Skateparks are nowadays a common sight in cities and towns all over the globe. Thanks to their considerable community appeal, skateparks are not only being built by private companies and local groups. Still, they are also often incorporated into new housing developments and urban improvement schemes.
Skateparks can help revitalise city parks, rejuvenate urban spaces, attract young people, and improve the quality of life for communities. The size and structure of skateparks can vary, from ad-hoc prefabricated plywood units to sophisticated concrete plazas that can challenge the most skilled and practised skateboarders.
Innovation in skatepark design and construction continues as demand for skatepark building grows in both the public and private sectors. Developments in skatepark construction are shaped by sporting trends, new building techniques and materials, as well as aesthetic appeal and environmental considerations.
Skateboarding is a high-speed sport that requires agility, balance and nerve. Its popularity has spread, and the sport has dedicated clubs, magazines, web channels and clothing apparel. Its appeal is mainly to teenagers who can spend hours practising, but young adults are increasingly attracted. It originated in California as part of the surfing scene but soon spread worldwide. With technological advances, skateboards have become lighter, faster and more durable. It is not without its risks. Performing tricks requires balance, coordination and quick thinking at high speed to avoid injury. Helmets and protective pads can offset the dangers of skateboarding, but the thrill of spills is very much part of the attraction.
Traditional skatepark design centres on the square or rectangle with jumps and berms laid out in various patterns. Modern skateparks come in all shapes and sizes, with many built to integrate into an existing urban space. Skatepark designers have risen to the challenges of demanding skateboarders, environmental constraints and limited budgets. Creative skatepark building allows new parks or plazas to be incorporated into multi-use developments or 'shaped' to complement existing public spaces. Traditional parks often mimic the 'street plaza' features typified by the sharp geometry that echoes city architecture. At the same time, modern layouts opt for more 'transitional' free-flowing curvilinear and bowl-like forms. Skatepark designers often look for creative and original ways to combine traditional and modern layouts with plaza-like street forms and transitional elements.

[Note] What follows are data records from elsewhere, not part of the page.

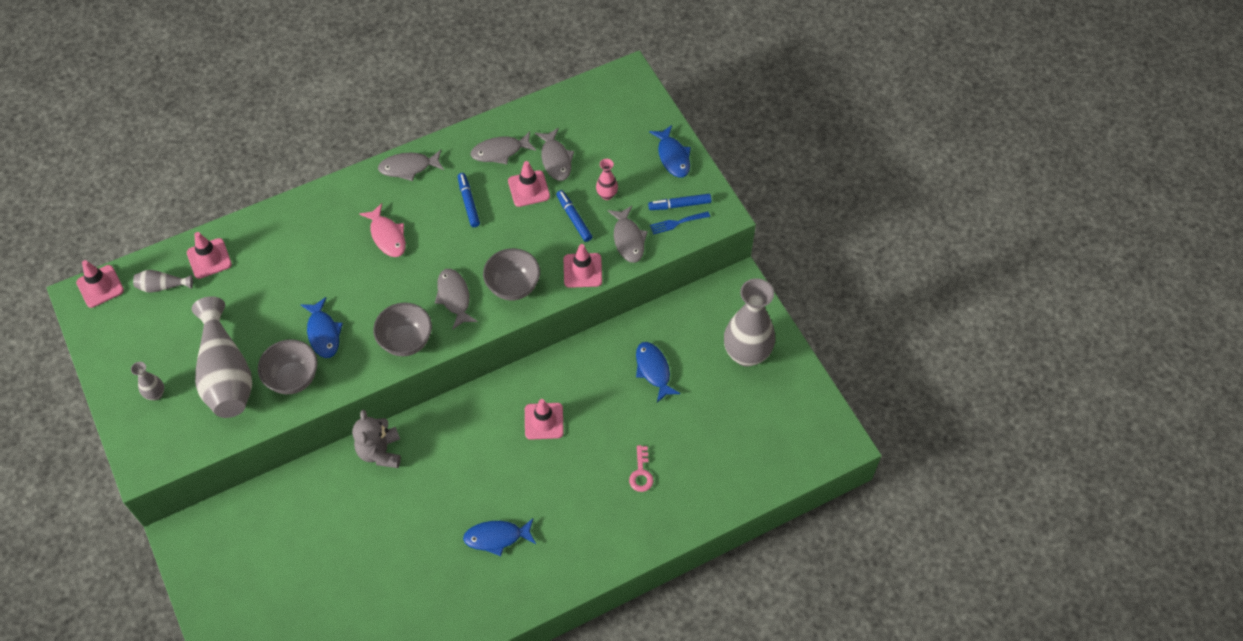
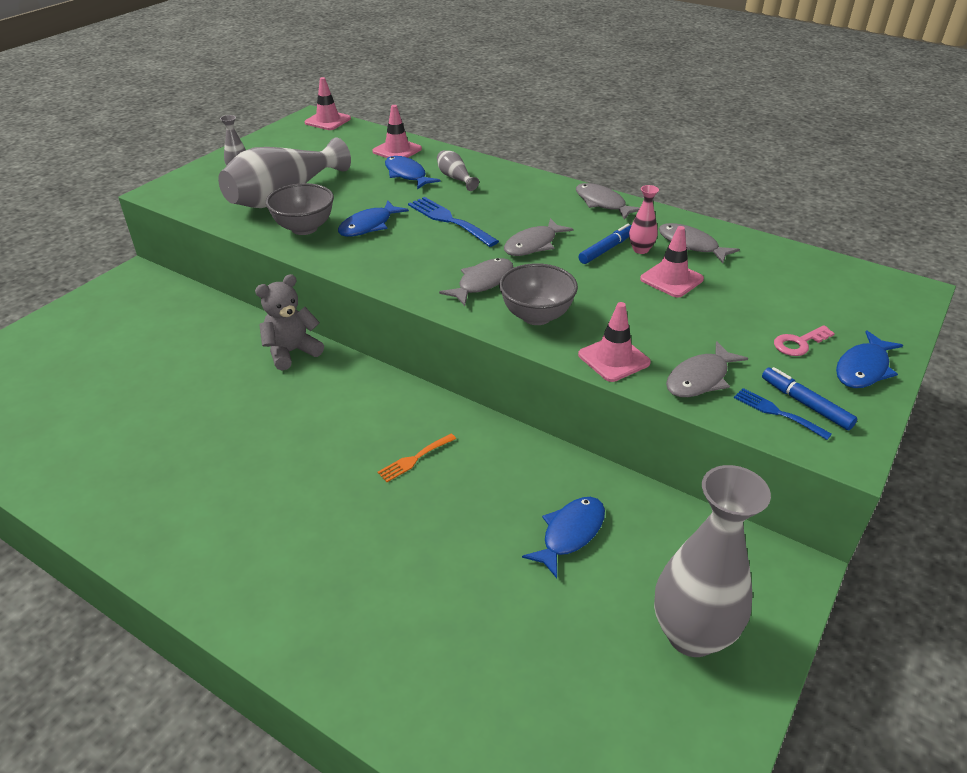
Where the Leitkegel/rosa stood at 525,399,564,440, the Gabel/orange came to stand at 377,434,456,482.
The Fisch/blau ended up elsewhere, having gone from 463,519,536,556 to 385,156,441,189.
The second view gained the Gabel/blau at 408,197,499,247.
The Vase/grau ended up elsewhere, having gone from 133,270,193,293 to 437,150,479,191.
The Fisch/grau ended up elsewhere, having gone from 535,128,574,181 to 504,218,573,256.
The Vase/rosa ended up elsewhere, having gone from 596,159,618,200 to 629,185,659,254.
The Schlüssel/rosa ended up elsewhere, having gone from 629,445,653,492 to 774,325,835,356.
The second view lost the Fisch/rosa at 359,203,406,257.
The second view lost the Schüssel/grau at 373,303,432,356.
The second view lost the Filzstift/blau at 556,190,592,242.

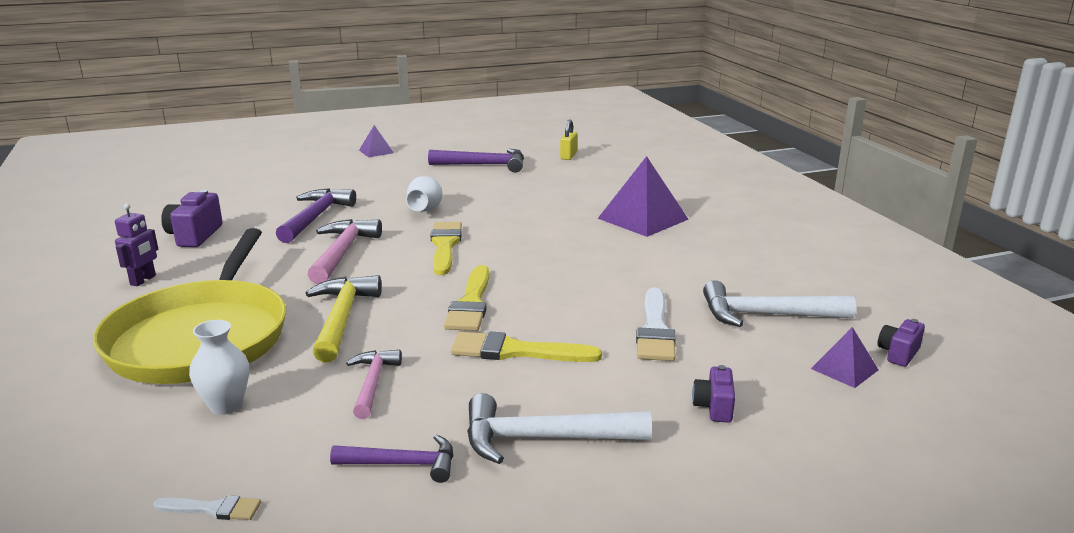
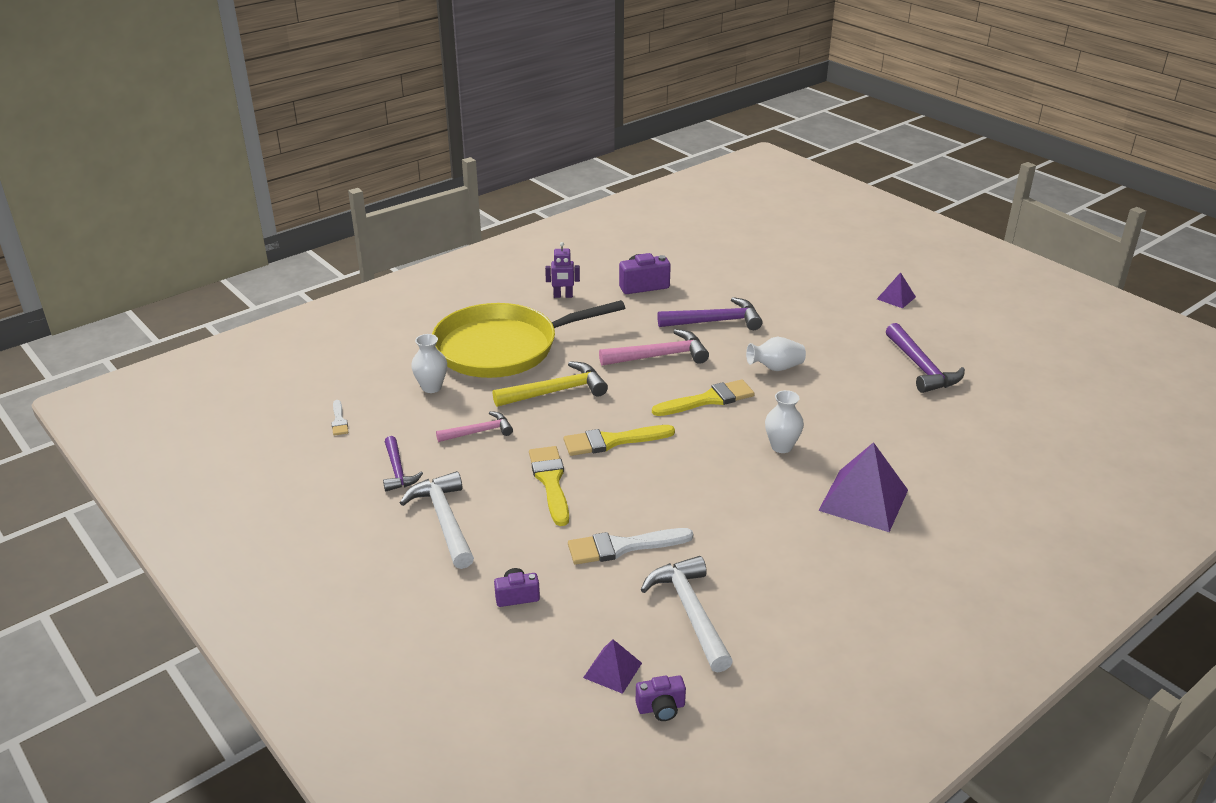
The Kamera/lila at 878,319,925,367 ended up facing another way, 150 degrees clockwise from before.
The second view gained the Vase/weiß at 765,390,804,453.
The second view lost the Vorhängeschloss/gelb at 560,119,577,160.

As the interest in skateboarding boomed, many companies emerged, providing cheap prefabricated structures of wood, metal and polymers that could be easily installed on an existing concrete or tarmac base. Many proved unpopular with skateboarders, with limited designs, inferior surfaces that suffered damage from regular daily use, high built-in maintenance costs, and safety concerns. Skateboard structures bolted together to resemble a real skatepark rarely retain their initial appeal, and many companies that offer these 'cheap' alternatives can go out of business. Most skateboarders favoured concrete surfaces and cast-in-place custom-built plazas long outlast parks built with prefabricated materials. Concrete ensures design flexibility, needs little maintenance and gives the best grip for skateboarding in all weathers. It requires specialised construction skills and is more expensive to build initially, but it saves money in the long run. Skate plazas constructed with precast concrete structures are as durable as ordinary concrete parks, but skaters often find them unattractive, dull and lacking appeal. The non-profit Skatepark Foundation is unequivocal in saying the only material you should choose for your outdoor skatepark is free-form cast-on-site concrete.

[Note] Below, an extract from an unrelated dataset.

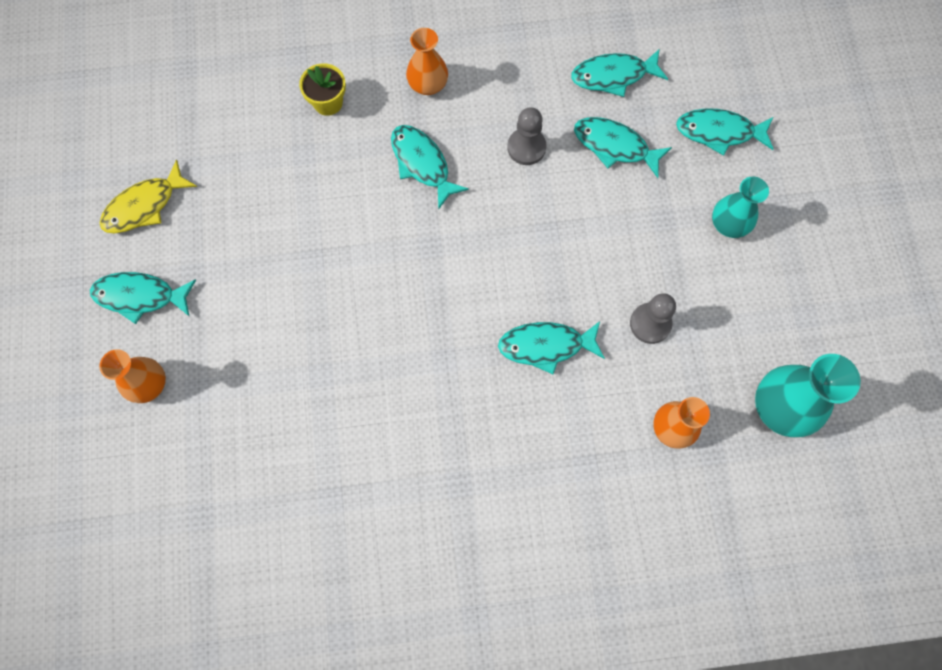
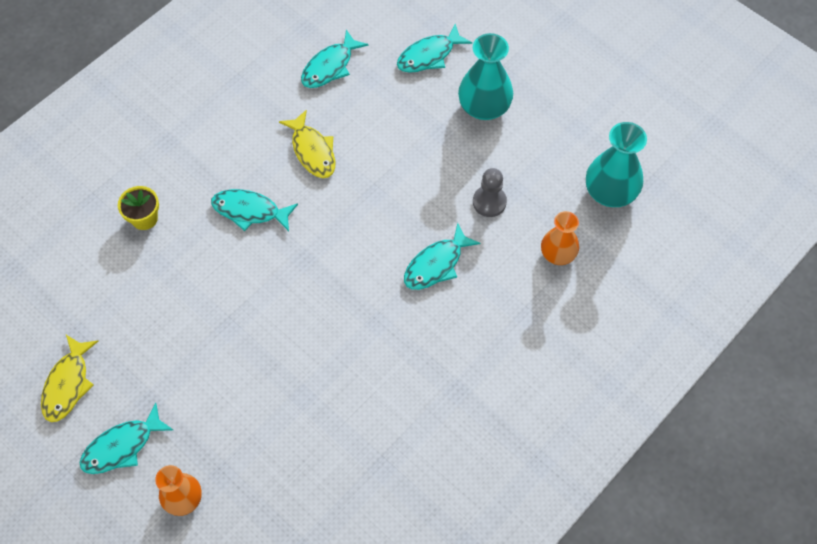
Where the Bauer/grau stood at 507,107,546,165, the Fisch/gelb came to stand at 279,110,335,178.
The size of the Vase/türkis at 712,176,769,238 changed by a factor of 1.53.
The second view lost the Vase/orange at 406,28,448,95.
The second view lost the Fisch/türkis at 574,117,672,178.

There are many reasons for communities to consider building a new skatepark. Here are just some of the reasons:
A well-designed and constructed skatepark will last many years with little maintenance. Plazas in the UK have been operating for more than 30 years with little more than the odd tidy-up.
Skateboarders are generally under-resourced despite offering healthy outdoor exercise for modern youths despite being the third most popular recreational activity for teenagers.
Skateboarding, like BMX riding, has been common in urban areas for many years and is now a fixed and enduring part of popular youth culture.
Skateboarding is a relatively inexpensive activity that requires little equipment, provided there is a place to enjoy it.
Skating in a well-designed park is much safer than skateboarding in the street, and skateparks are public recreational places that can help bind communities together.
Skateparks are shown to improve the health and well-being of users and reduce social exclusion and anti-social behaviour. The skatepark will not only benefit users but will also be an asset to the whole community.